In the original deed, John Dyckson is described as a "Caryer", which in the West Midlands at this time, when roads were nothing more than hollow-ways and bridle paths, implied that he owned several trains of packhorses. These would have needed stabling, and Dixon would have needed warehouse space to store goods awaiting dispatch, and arrived goods awaiting collection. Such facilities would be useful to other travellers, and it may well be that the use of the house as an Inn, dates from this time. Indeed, since England was in the grip of a patriotic pother over the failed Armada the previous year, it would have been opportune to adopt the name: 'the Crown'. However, the earliest documentary evidence of the building's use as an Inn is from 1626; and it being "called by the sign of the Crowne", from 1666.

Heated skirmishes were fought around the building when Prince Rupert's forces raided Birmingham during the English Civil War.

The building was converted into two houses in 1684 and then converted into three houses in 1693. It remained three houses until the 19th century. In 1851, Joshua Toulmin Smith saved the Old Crown from demolition when the Corporation proposed demolishing the building in order to "improve the street". Again, in 1856 and 1862, the Corporation proposed to demolish the building; Smith saved the building each time.

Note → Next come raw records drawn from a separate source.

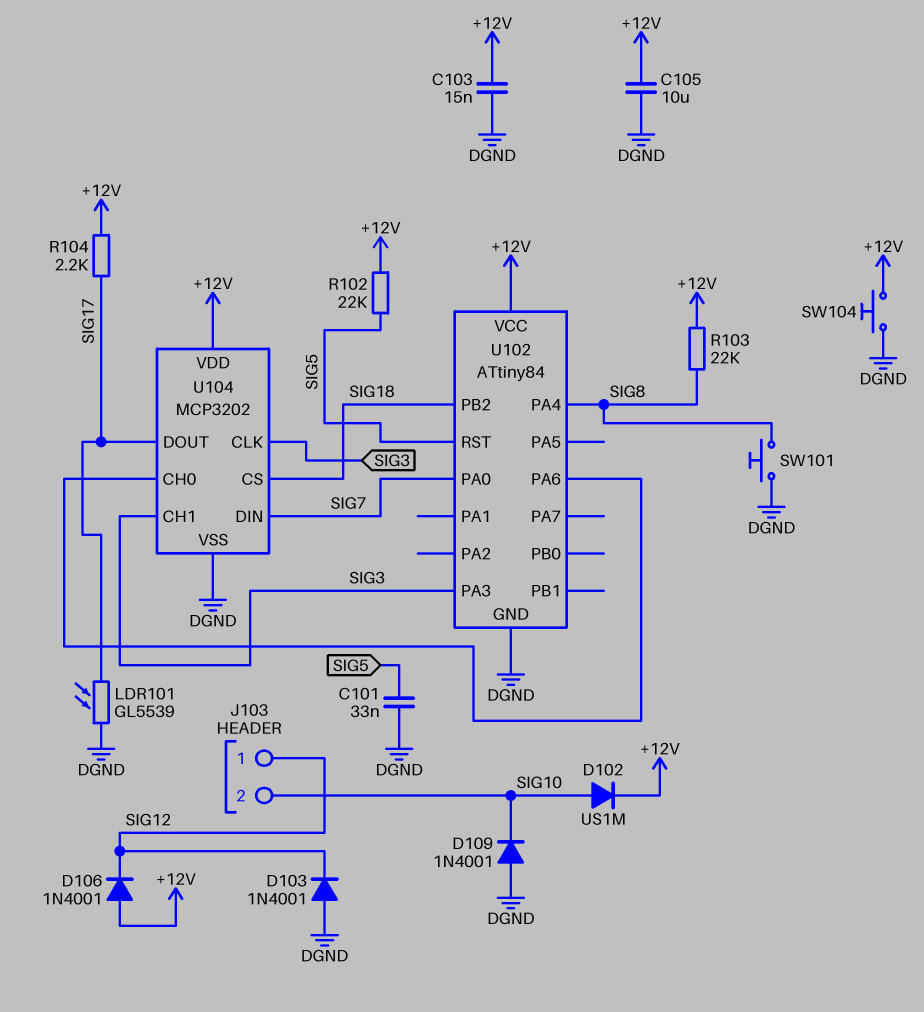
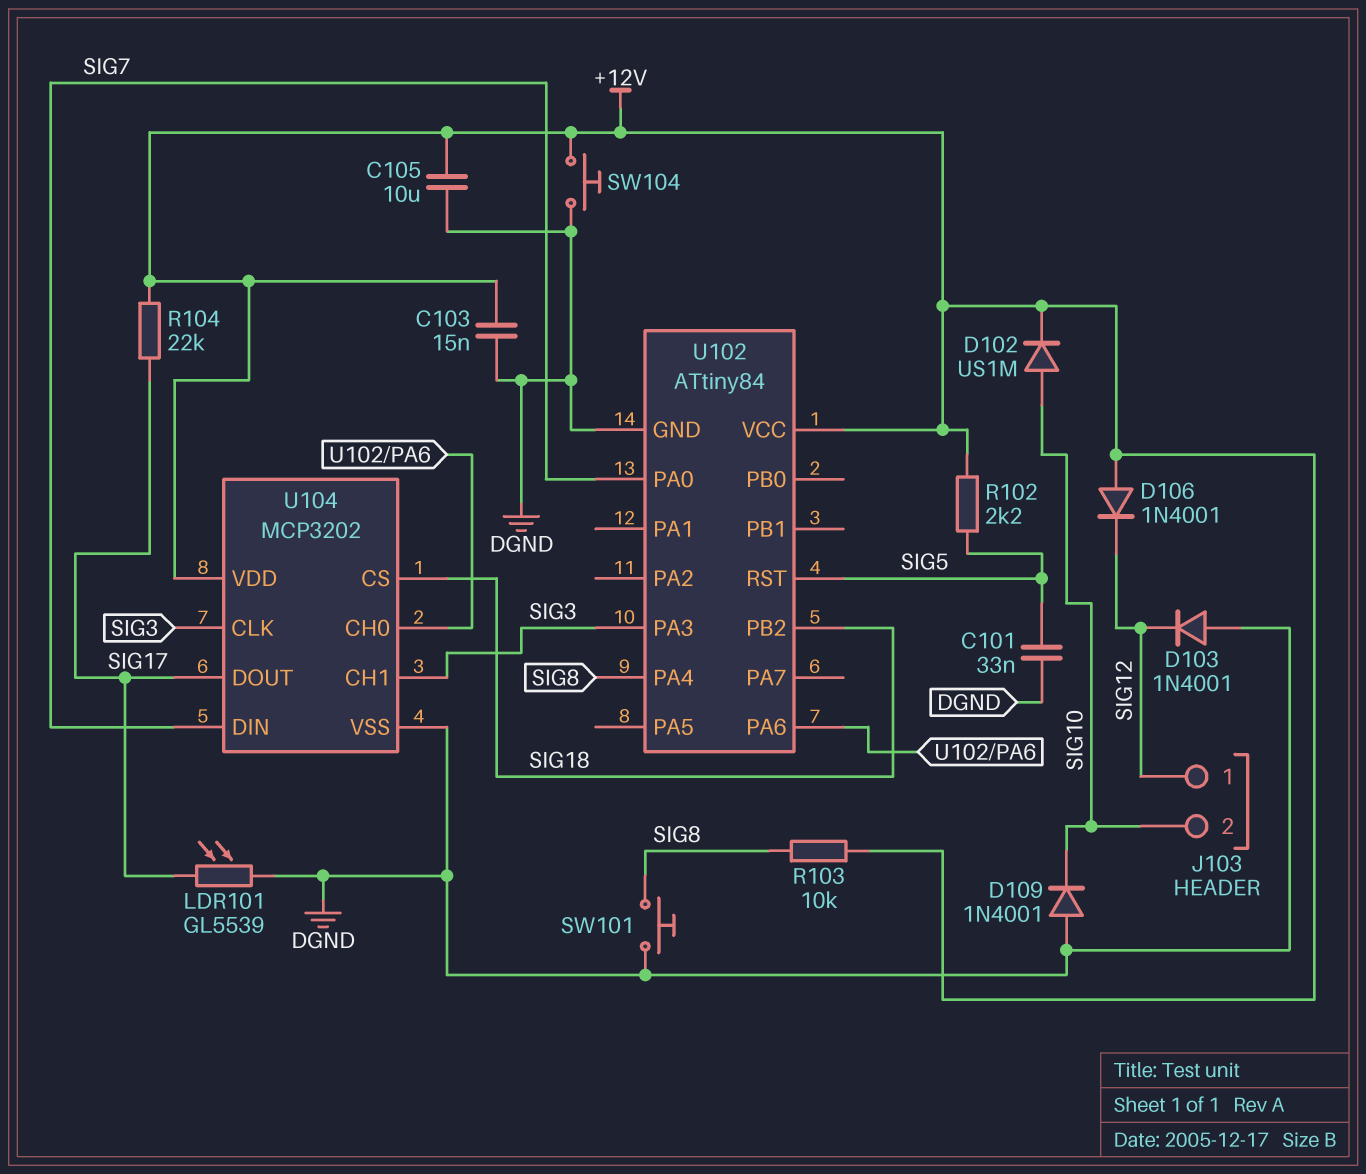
R102: 22k (+12V, SIG5) -> 2.2k (+12V, SIG5)
R103: 22k (+12V, SIG8) -> 10k (+12V, SIG8)
R104: 2.2k (+12V, SIG17) -> 22k (+12V, SIG17)

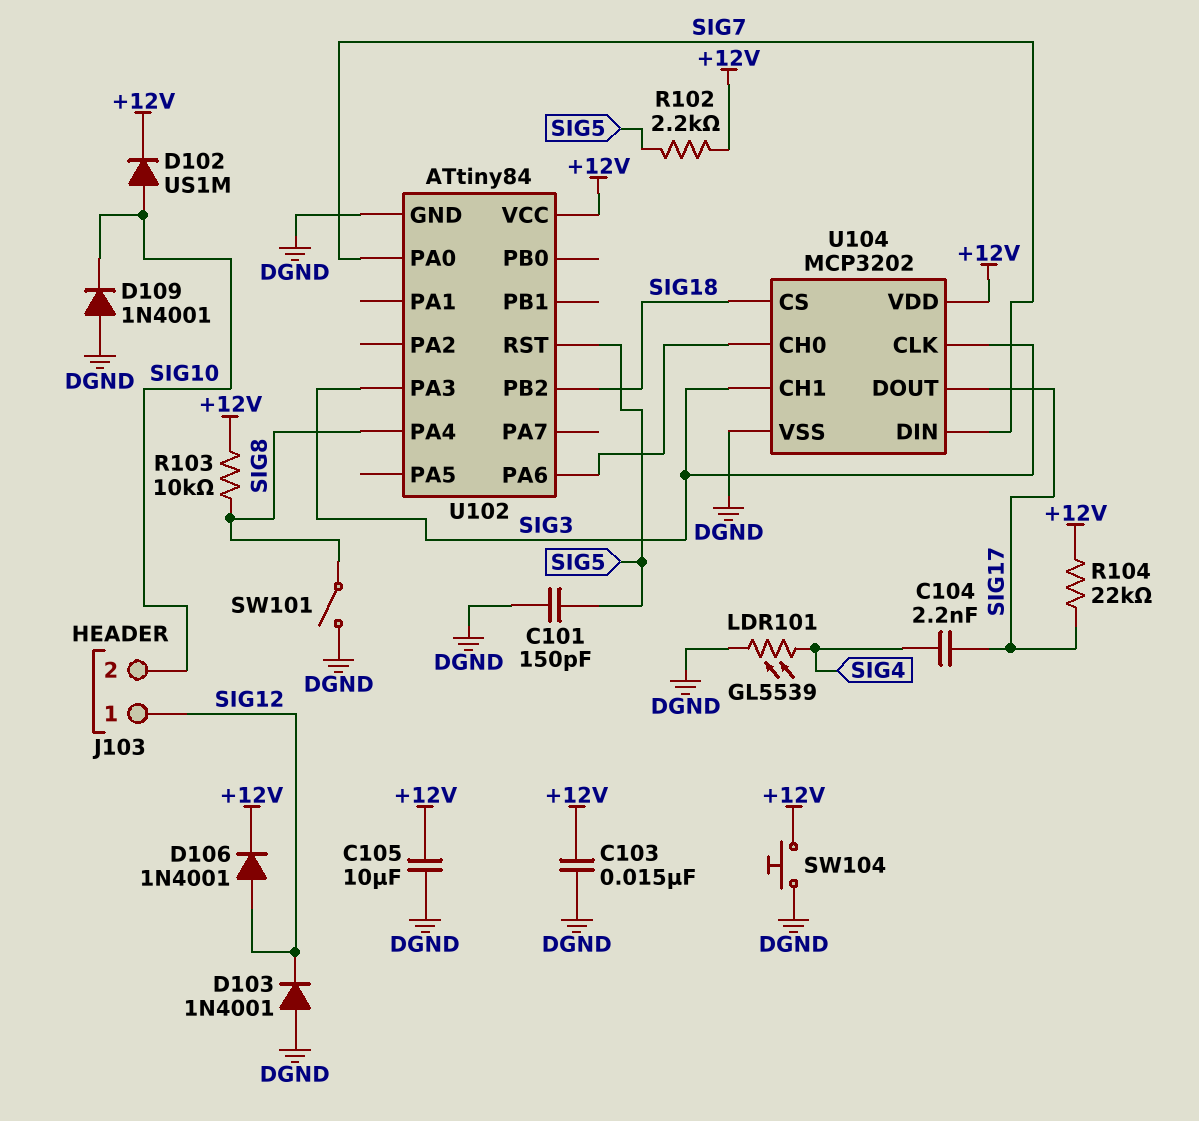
C101: 33nF (DGND, SIG5) -> 150pF (DGND, SIG5)
C104: none -> 2.2nF (SIG4, SIG17)
D106: diode 1N4001 (A +12V, K SIG12) -> diode 1N4001 (A SIG12, K +12V)
LDR101: GL5539 (DGND, SIG17) -> GL5539 (DGND, SIG4)
SW101: button (DGND, SIG8) -> switch (DGND, SIG8)

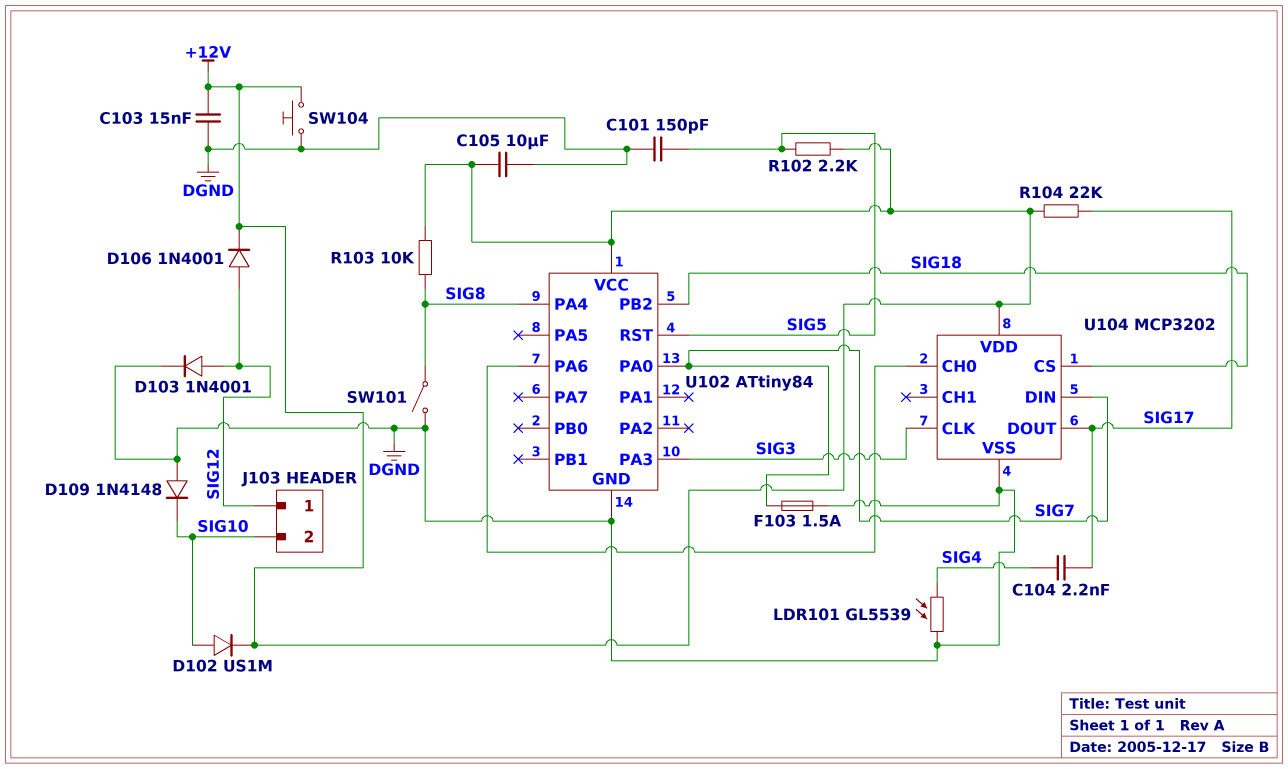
D103: diode 1N4001 (A DGND, K SIG12) -> diode 1N4001 (A SIG12, K DGND)
D109: diode 1N4001 (A DGND, K SIG10) -> diode 1N4148 (A DGND, K SIG10)
F103: none -> 1.5A (DGND, SIG7)
U104 pin CH1: SIG3 -> none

In 1991, a local pub company owned by the Brennan family bought the Old Crown. In the summer of 1994, Pat Brennan and his youngest son, Peter, were doing repairs and clearing out the old sheds to the rear of the property when they found the old well, which had been closed off for more than 100 years. Now restored, it is situated at the rear entrance of the pub. At the end of May 1998, under the guidance of Pat and Ellen Brennan and their sons Patrick, Gary and Peter, after the family's £2 million investment into Birmingham's most famous hostelry, The Old Crown was restored to its former glory and reopened.

==Construction==
The building is 71 ft 4 in wide and 20 ft 2 in deep on the ground floor. On the first floor, which overhangs the front, it is 21 ft 9 in deep. When built, the original building had a central hall with a length of 40 ft and a width of 20 ft. Below this were a number of arched cellars. On the upper floor were just four rooms. The building had a courtyard to its rear which contained a well. It was 26 ft deep and surrounded by large stones. The well was excavated and deepened to produce a total depth of 38 ft. The new section of the well was lined with square bricks. At the top, it was 2 ft 7 in at its narrowest diameter and 2 ft 9 in at its widest diameter. It widened to around 4 ft at the bottom. The well was cleaned in 1863 and Smith added an iron gate to the top of it to preserve it whilst keeping it accessible.